有人輕輕敲了敲房門,梅姬探頭人內。「早呀,小姐。」
女僕端盤進來,巧克力的芳香立刻洋溢室內。「謝謝你,呃——」
「我叫梅姬。」她把巧克力送到丹絲面前。「三年前才剛從愛爾蘭移民過來,馬上在羅先生家找到這份好差事,他真是個好人,等我存夠了錢,很快就可以把我弟弟接過來,只要禱告,上帝一定會讓人如願以償的。」
一聽此話,丹絲抿抿唇,它會讓梅姬這種好人如願以償,但不會眷顧像她這種罪人的,不過寒冬清早的一杯熱巧克力依然值得人感恩。
「謝謝你昨晚的幫忙和借我睡衣。
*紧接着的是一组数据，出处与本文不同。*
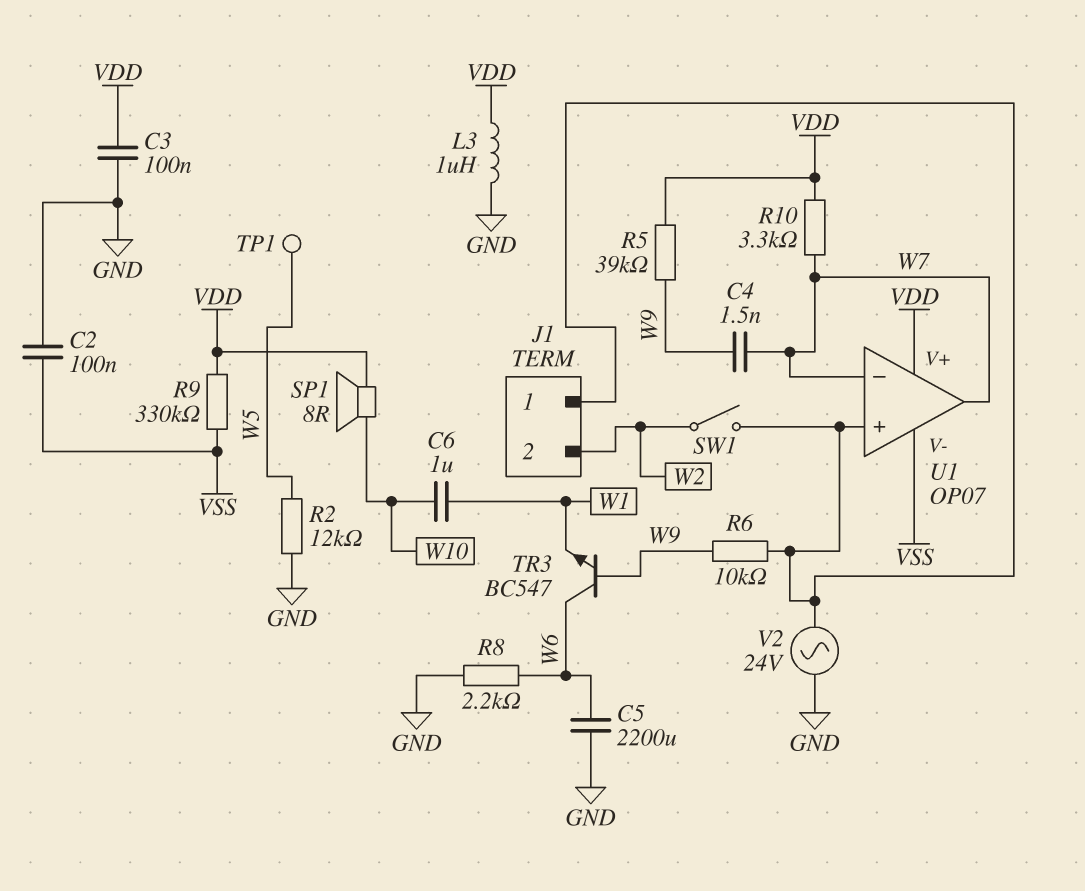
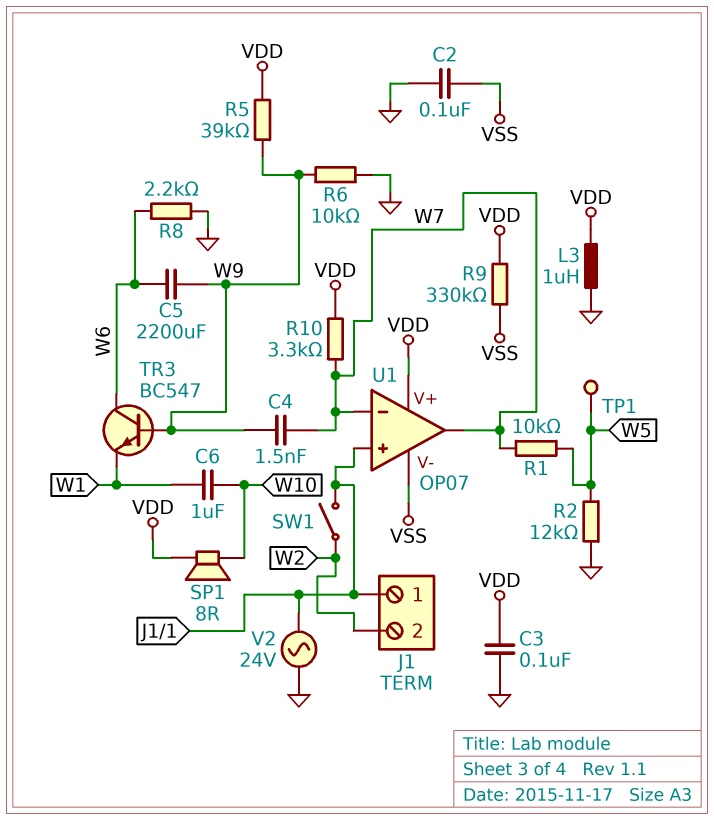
C5: 2200uF (GND, W6) -> 2200uF (W6, W9)
R1: none -> 10k (W5, W7)
R6: 10k (J1/1, W9) -> 10k (GND, W9)

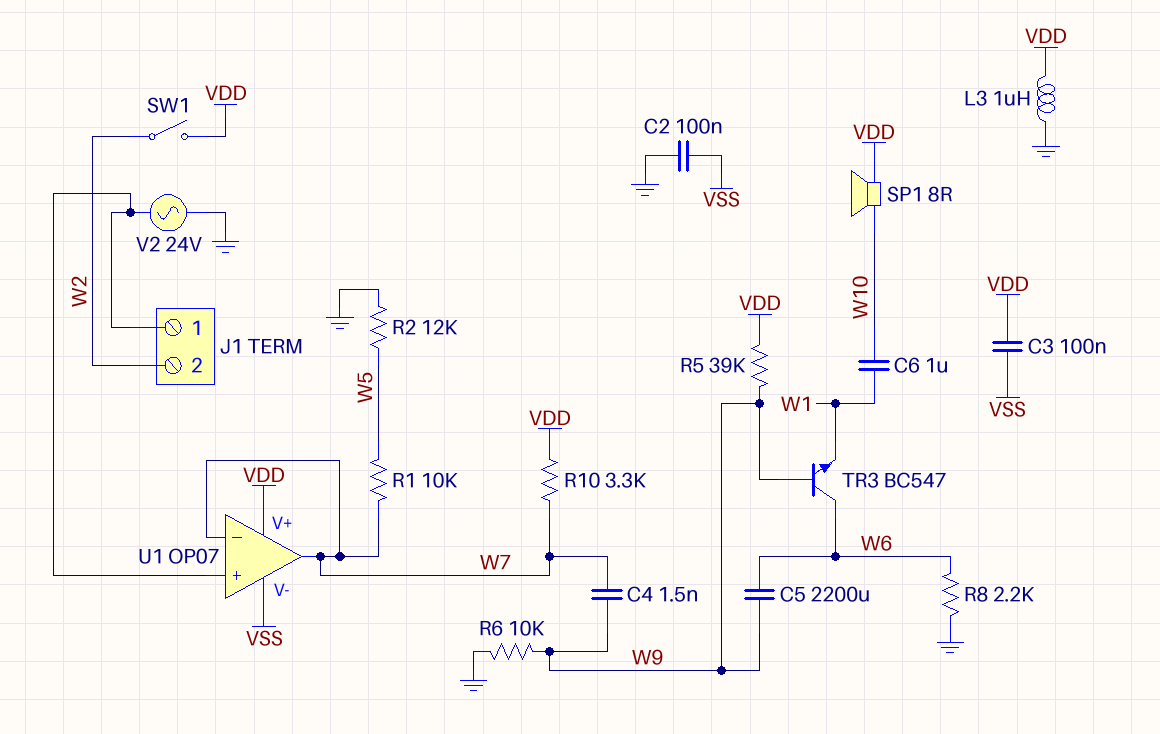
C3: 100nF (GND, VDD) -> 100nF (VDD, VSS)
R9: 330k (VDD, VSS) -> none
SW1: switch (J1/1, W2) -> switch (VDD, W2)
TP1: test point (W5) -> none

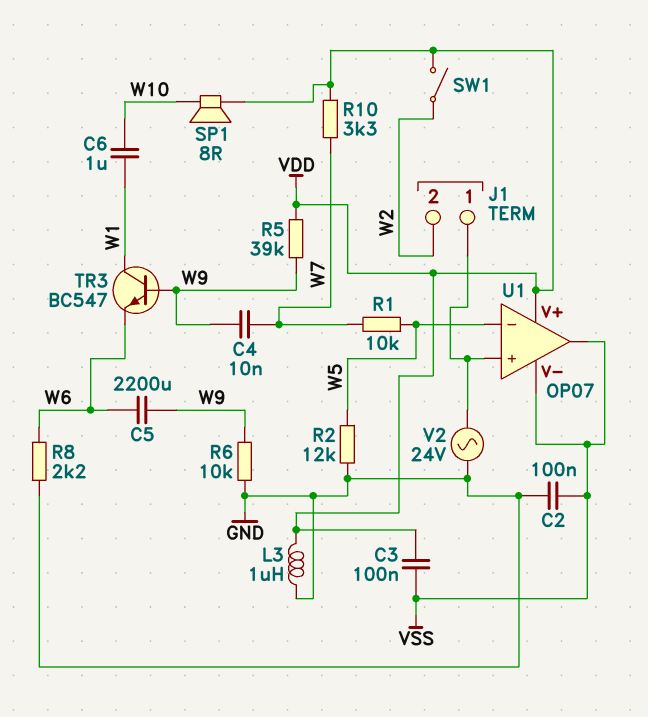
C4: 1.5nF (W7, W9) -> 10nF (W7, W9)
TR3: NPN BC547 (B W9, C W6, E W1) -> NPN BC547 (B W9, C W1, E W6)
U1 pin in-: W7 -> W5
U1 pin out: W7 -> VSS

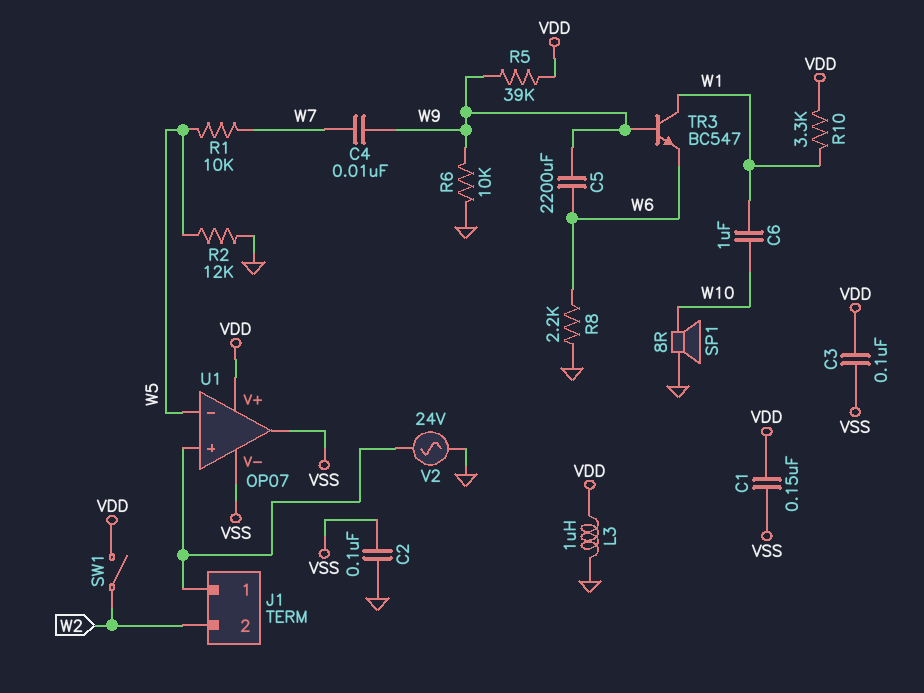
C1: none -> 150nF (VDD, VSS)
R10: 3.3k (VDD, W7) -> 3.3k (VDD, W1)
SP1: speaker 8R (VDD, W10) -> speaker 8R (GND, W10)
」丹絲把空杯子放下。
「不客氣,小姐,哦,我倒想起來啦!」梅姬突然匆匆而去,片刻後捧了一大疊紙包的新衣回來。「亞利先生要你著裝之後,下樓和他共進早餐,他就要到帳房去了。」
「帳房?」丹絲溜下床,開始拆新裝。
「是的,羅氏公司是新英格蘭最大的商號,你不知道你爺爺——」梅姬及時把嘴摀住,不敢像在僕捨中和同事那樣說長道短。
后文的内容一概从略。